Recent property price increases, together with a decrease in the value of land sales to 2.69 trillion yuan ($427 billion) in 2012, have led to a cloud of confusion hanging over the industry.
It is important to revisit the overall objective of the central government's housing policies in recent years. The central government did not set out to deflate the housing market, but instead sought to calm the explosive growth witnessed in most major Chinese cities shortly before and after the 2008 Beijing Olympics.
Mike Bastin |
Runaway prices were causing considerable economic and social unease across China, and were also fueling inflationary pressures. As a result, the government set out a few years ago to stabilize the housing market but not to bring about any sizeable reduction in house prices.
And this is largely what has taken place. In particular, policies aimed at curbing short-term, speculative investment in the housing sector have proved successful.
While the government has certainly introduced calm and put an end to massive price increases year after year, there have still been some fluctuations, which is unavoidable. Recent price increases there may be, but these are modest and inevitable.
China's consumer price index peaked at 6.5 percent in July 2011, but since then has steadily fallen and remains well within government guidelines.
It is, therefore, difficult not to judge the government's policies a success when we see far less turbulence in house prices and stable inflation.

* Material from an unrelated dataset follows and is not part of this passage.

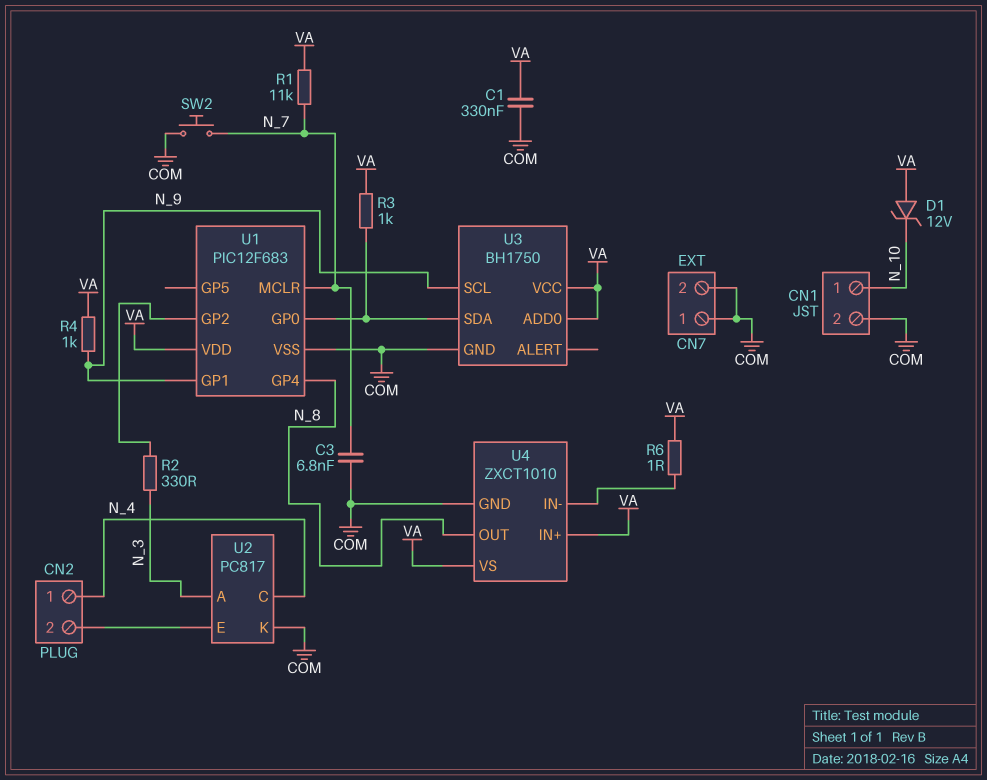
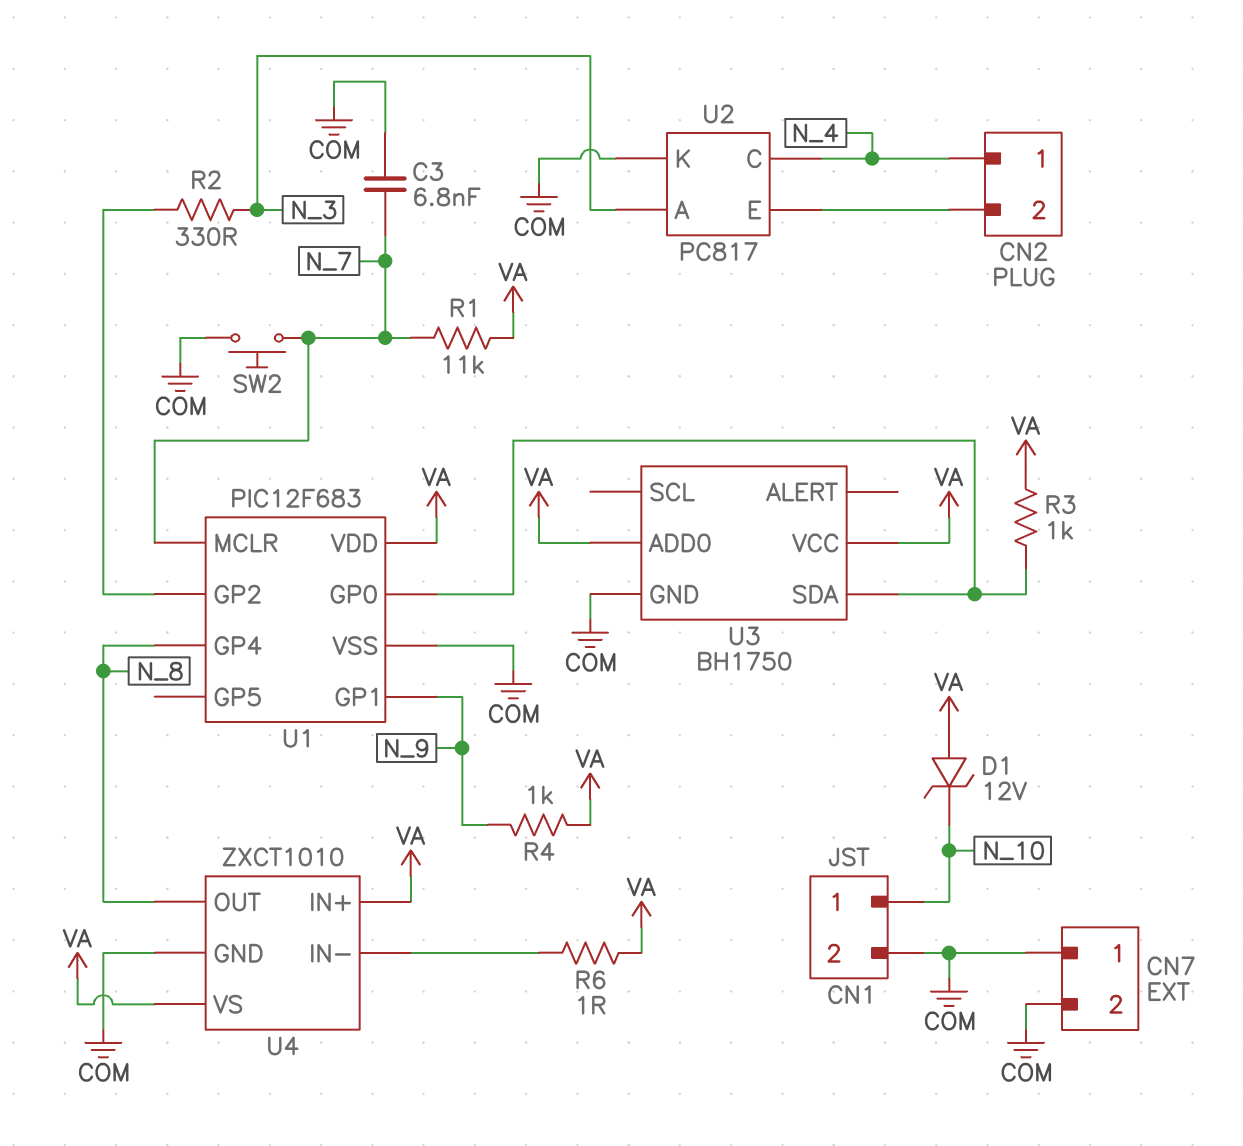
C1: 330nF (COM, VA) -> none
U3 pin SCL: N_9 -> none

What has also changed quite noticeably over the last few years is the structure and players in China's housing industry. One of the causes of such instability and uncertainty a few years ago was the presence of so many companies of extremely dubious credibility within China's housing industry. Once again, it is difficult not to conclude that government policy has proved successful. A seismic industry shakeout has taken place with the elimination of many smaller, untrustworthy participants. Even those few, larger players such as Vanke and Wanda are now acutely aware of the firm and decisive government action that will result if there is even the slightest suspicion of any wrongdoing.
Social media and government action have combined to build a powerful, constant threat toward any company operating in China's housing industry.
So, what will we see in 2013? Will China's housing sector continue to rebound? Or will consumer confidence remain dented and result in fairly sluggish performance? I foresee more of the former with modest, but unspectacular, growth in 2013. The government will certainly remain very sensitive to any sort of dramatic price changes, and will not hesitate to inject policies to stimulate demand and/or levy taxes in order to retain sufficient stability.
A stable but modestly growing housing sector is not only good for current homeowners and potential house buyers, it will also contribute to a stable but growing Chinese economy. This will provide a more sensible and sustainable growth model for housing and China as a whole.
The author is a visiting professor at the University of International Business and Economics in Beijing and a researcher at Nottingham University's School of Contemporary Chinese Studies.